基于HV-MOPSO的海上通信平台部署多目标粒子群优化研究
Research on Multi-Objective Particle Swarm Optimization for Maritime Communication Platform Deployment Based on HV-MOPSO
DOI: 10.12677/csa.2026.165166, PDF,   
作者: 张永正:武警工程大学信息工程学院,陕西 西安
关键词: 海上通信平台多目标优化超体积Maritime Communication Platform Multi-Objective Optimization Hypervolume
摘要: 针对目前海上通信平台部署“提高覆盖率会导致重复覆盖率随之升高、容易产生干扰”的多目标优化问题,文章提出了一种融合超体积(HV)指标的多目标粒子群算法(HV-MOPSO)。该算法通过佳点集实现种群初始化,结合目标空间网格划分维持解集多样性,基于HV指标优化全局最优解选择与外部档案维护,以最小化未覆盖率和最小化重复覆盖率为双目标构建海上通信平台部署优化模型。以WFG系列测试问题为实验对象,与经典MOPSO算法对比,结果表明:HV-MOPSO在多峰欺骗性问题WFG4上的HV均值达81.1845,显著高于对比算法的78.4371,且解集Spacing指标更优,在保持收敛性的同时有效提升解集多样性;将其应用于海上通信平台部署,重复覆盖率降低46%,Spacing指标提升78%。
Abstract: To address the multi-objective optimization problem in the current maritime communication platform deployments—where “an increase in coverage rate leads to a rise in redundant coverage and is prone to interference”—a multi-objective particle swarm optimization algorithm fused with the Hypervolume (HV) indicator (HV-MOPSO) is proposed.

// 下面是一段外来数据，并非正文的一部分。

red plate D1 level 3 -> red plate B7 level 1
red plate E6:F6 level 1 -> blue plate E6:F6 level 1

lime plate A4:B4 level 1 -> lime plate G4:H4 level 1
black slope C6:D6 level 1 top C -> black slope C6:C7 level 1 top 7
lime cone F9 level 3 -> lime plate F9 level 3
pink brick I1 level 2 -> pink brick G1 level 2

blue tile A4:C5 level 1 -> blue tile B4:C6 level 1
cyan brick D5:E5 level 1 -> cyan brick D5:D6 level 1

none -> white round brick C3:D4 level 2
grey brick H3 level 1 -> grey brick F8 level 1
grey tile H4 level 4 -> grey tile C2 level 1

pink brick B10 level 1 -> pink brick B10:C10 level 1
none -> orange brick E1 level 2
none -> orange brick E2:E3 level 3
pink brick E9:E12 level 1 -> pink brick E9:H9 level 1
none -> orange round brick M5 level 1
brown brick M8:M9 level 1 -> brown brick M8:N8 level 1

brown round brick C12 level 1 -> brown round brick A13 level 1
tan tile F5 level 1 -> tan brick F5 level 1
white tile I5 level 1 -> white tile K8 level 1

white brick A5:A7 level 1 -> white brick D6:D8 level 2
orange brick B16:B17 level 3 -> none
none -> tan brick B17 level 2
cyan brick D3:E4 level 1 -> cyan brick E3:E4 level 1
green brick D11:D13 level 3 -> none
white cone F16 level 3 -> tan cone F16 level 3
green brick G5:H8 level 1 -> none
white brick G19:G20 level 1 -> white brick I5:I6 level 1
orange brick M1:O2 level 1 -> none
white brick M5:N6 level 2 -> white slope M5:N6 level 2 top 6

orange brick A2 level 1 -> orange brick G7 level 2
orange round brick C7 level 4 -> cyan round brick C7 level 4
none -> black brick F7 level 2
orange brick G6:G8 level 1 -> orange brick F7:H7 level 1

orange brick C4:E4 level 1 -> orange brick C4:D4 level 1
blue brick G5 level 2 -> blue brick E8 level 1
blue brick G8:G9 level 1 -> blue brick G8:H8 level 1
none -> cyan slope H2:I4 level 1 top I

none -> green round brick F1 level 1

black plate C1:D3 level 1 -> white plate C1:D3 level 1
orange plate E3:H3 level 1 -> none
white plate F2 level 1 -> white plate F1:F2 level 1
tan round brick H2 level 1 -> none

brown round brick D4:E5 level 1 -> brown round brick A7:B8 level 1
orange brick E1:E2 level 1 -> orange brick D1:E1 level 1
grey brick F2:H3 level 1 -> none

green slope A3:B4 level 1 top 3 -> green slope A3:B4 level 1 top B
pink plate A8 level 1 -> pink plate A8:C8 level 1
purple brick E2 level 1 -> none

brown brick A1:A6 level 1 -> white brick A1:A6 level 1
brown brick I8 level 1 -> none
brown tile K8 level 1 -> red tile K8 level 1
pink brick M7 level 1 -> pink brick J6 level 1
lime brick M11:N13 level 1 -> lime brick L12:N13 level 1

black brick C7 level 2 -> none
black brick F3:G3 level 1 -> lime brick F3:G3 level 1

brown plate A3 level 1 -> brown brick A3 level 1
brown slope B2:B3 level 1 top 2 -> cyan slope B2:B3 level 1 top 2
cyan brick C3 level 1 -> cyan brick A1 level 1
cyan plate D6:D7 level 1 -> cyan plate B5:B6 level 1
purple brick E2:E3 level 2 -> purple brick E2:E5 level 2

This algorithm initializes the population using a good point set, maintains the diversity of the solution set by combining grid division in the objective space, and optimizes the selection of the global optimal solution and the maintenance of the external archive based on the HV indicator. A deployment optimization model for maritime communication platforms is constructed with two objectives: minimizing the uncovered rate and minimizing the redundant coverage rate. Experiments conducted on the WFG series of test problems and a comparison with the classic MOPSO algorithm show that: HV-MOPSO achieves an average HV value of 81.1845 on the multi-modal deceptive problem WFG4, which is significantly higher than the 78.4371 of the comparison algorithm, and its solution set exhibits a superior Spacing indicator, effectively enhancing the diversity of the solution set while maintaining convergence. When applied to the deployment of maritime communication platforms, the redundant coverage rate is reduced by 46%, and the Spacing indicator is improved by 78%.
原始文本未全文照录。